Without question modern Western societies have shown an increasing disregard for the family over the past fifty or sixty years. Catholics are by now used to the litany of the more prominent signs: abortion on demand, euthanasia, the rise of no-fault divorce, increasing out-of-wedlock births, the growth in number and kind of “nontraditional” family arrangements, etc., etc. All of these things have always existed; but they were exceptions, and reactions to extreme situations. Today they are celebrated and embraced almost for their own sake.
In this context, I cannot but help regard the shunting aside of families, as depicted in the New Yorker article, to be no accident. It is part and parcel of that “war on the family” that Sr. Lucia of Fatima predicted. And, as one might expect given the ultimate source of the war on the family, it is all founded on a lie. It’s not true that family members “just want the money” of their elderly loved ones. It’s not true that lacking male or female role models is just as good for kids as having one of each. It’s not true that a woman’s life will be better if her baby is dead. But increasing, society wants to believe that all these things are true, that all arrangements are the same; that as long as we agree to a certain situation and everyone does their best to be fair, things will turn out fine. Contracts and consent can cover a multitude of affairs—so the theory goes.

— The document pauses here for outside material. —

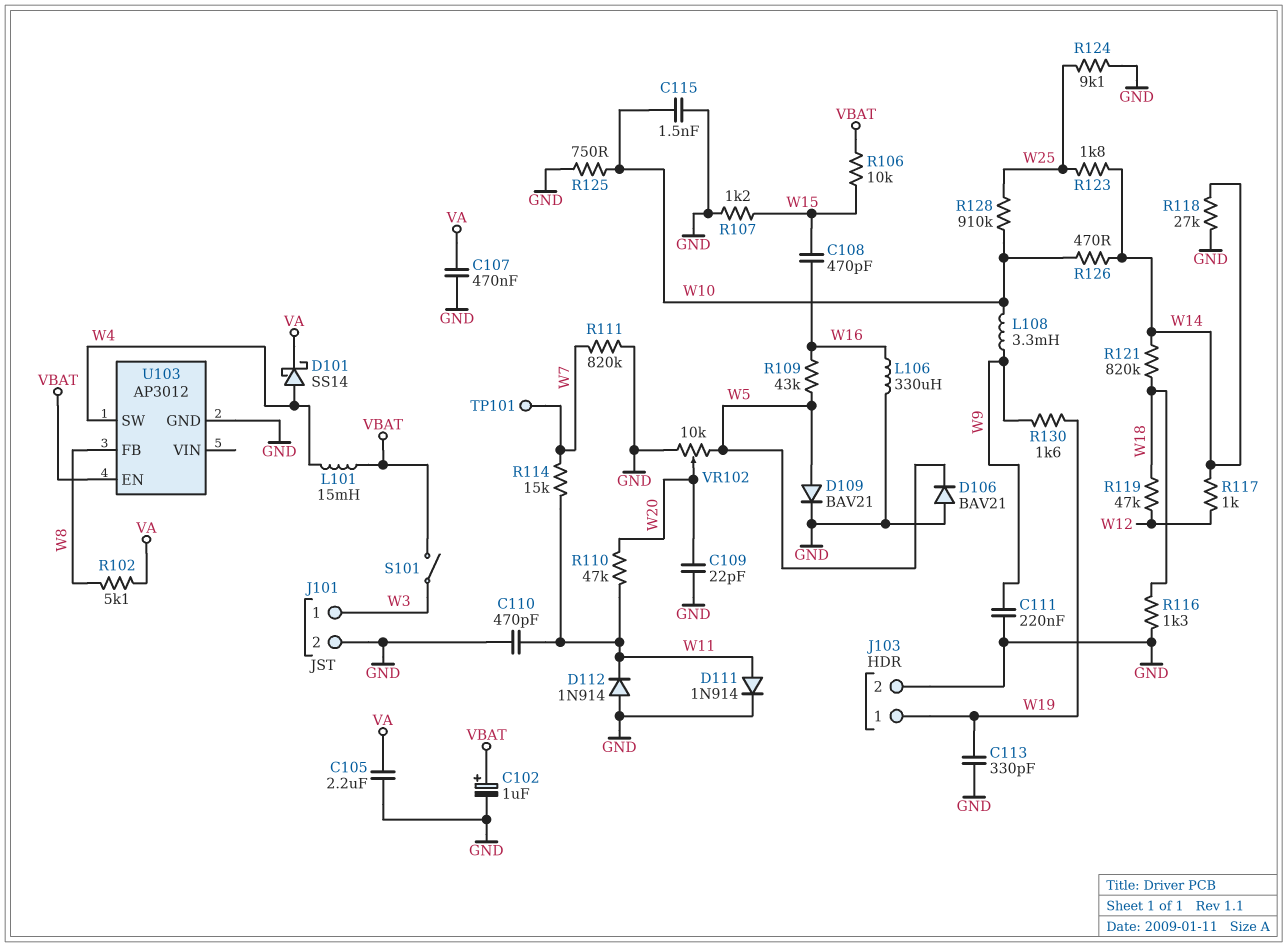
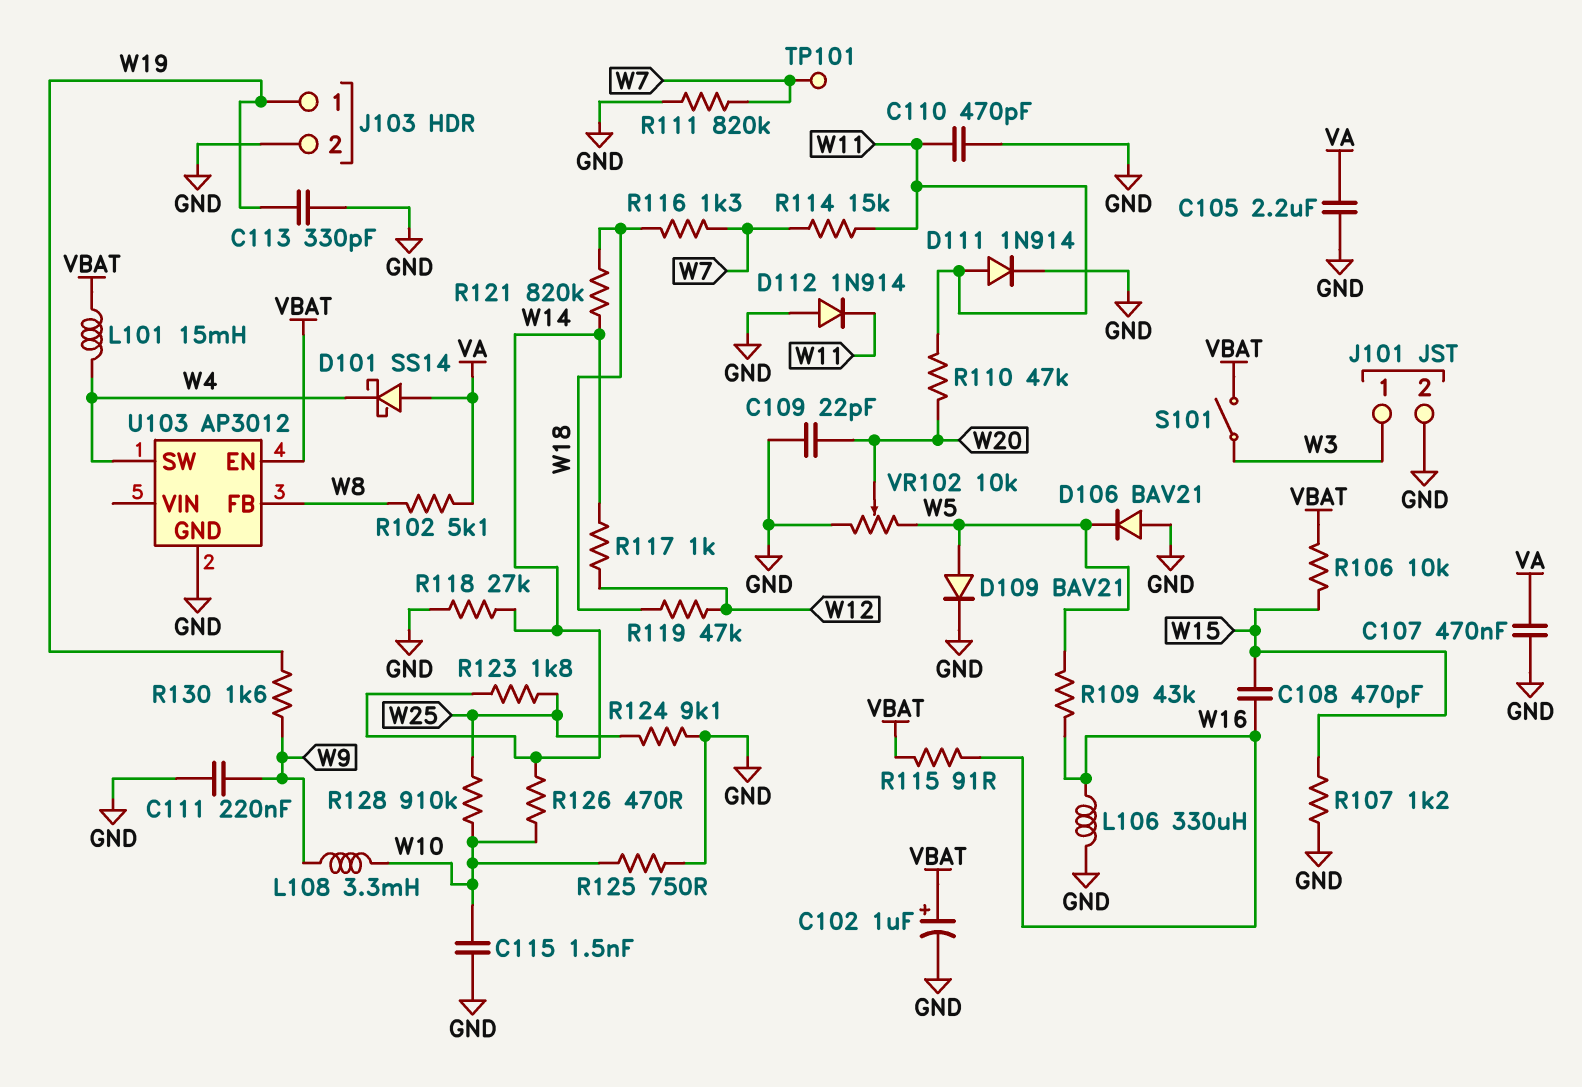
D101: schottky SS14 (A W4, K VA) -> schottky SS14 (A VA, K W4)
R115: none -> 91 (VBAT, W16)
R116: 1.3k (GND, W18) -> 1.3k (W7, W18)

Will human nature stand for it? I think not. In some cases, like those of people searching for their biological parents, the desire to return to some sort of normalcy manifests directly. In other cases the reaction to familial dissolution is indirect, as Mary Eberstadt recently argued in “The Primal Scream of Identity Politics.” But whether the Western world reforms itself first or collapses (and, if the latter, how) is anyone’s guess.
There is something profoundly irreligious in this weird societal self-destruction, as well as something inhuman. Not for nothing did Plato’s examination of divine nature in the Euthyphro start from an examination of filial piety. The man who cannot understand what it is to be pious to his father cannot have a right understanding of what it means to be pious in the sight of the gods—that is Socrates’s subtle point. Euthyphro begins by attempting to “piously” prosecute his father for manslaughter, only to be flummoxed by the question that philosophers have since dubbed “the Euthyphro problem”: Are pious actions loved by the gods (or God) because they are pious, or are certain things pious because they are loved by God?
The traditional answer is Both right; both wrong. God and goodness, as Thomas Aquinas argues, are identical. In one sense, God must love what is good, because every good thing is a reflection of his own goodness, of himself, whom he cannot but love. On the other hand, one would not say that God is constrained to love the good; he chooses freely to love what he loves. A pious thing is pious because God loves it, and God loves it because it is pious.
That same paradox, ideally, should be reflected in the family. One is bound to family members both by natural ties and by good deeds, mutually performed, over years and years. In some cases, families fall short of the ideal—that is an unfortunate reality. But to move from the fact that natural families are imperfect to the modern idea that one can disregard natural ties and simply construct an ideal family out of choices is, like Euthyphro’s weak definitions of piety, a pipe dream. And its fruits, as the case of the self-interested guardians shows, are a bad trip.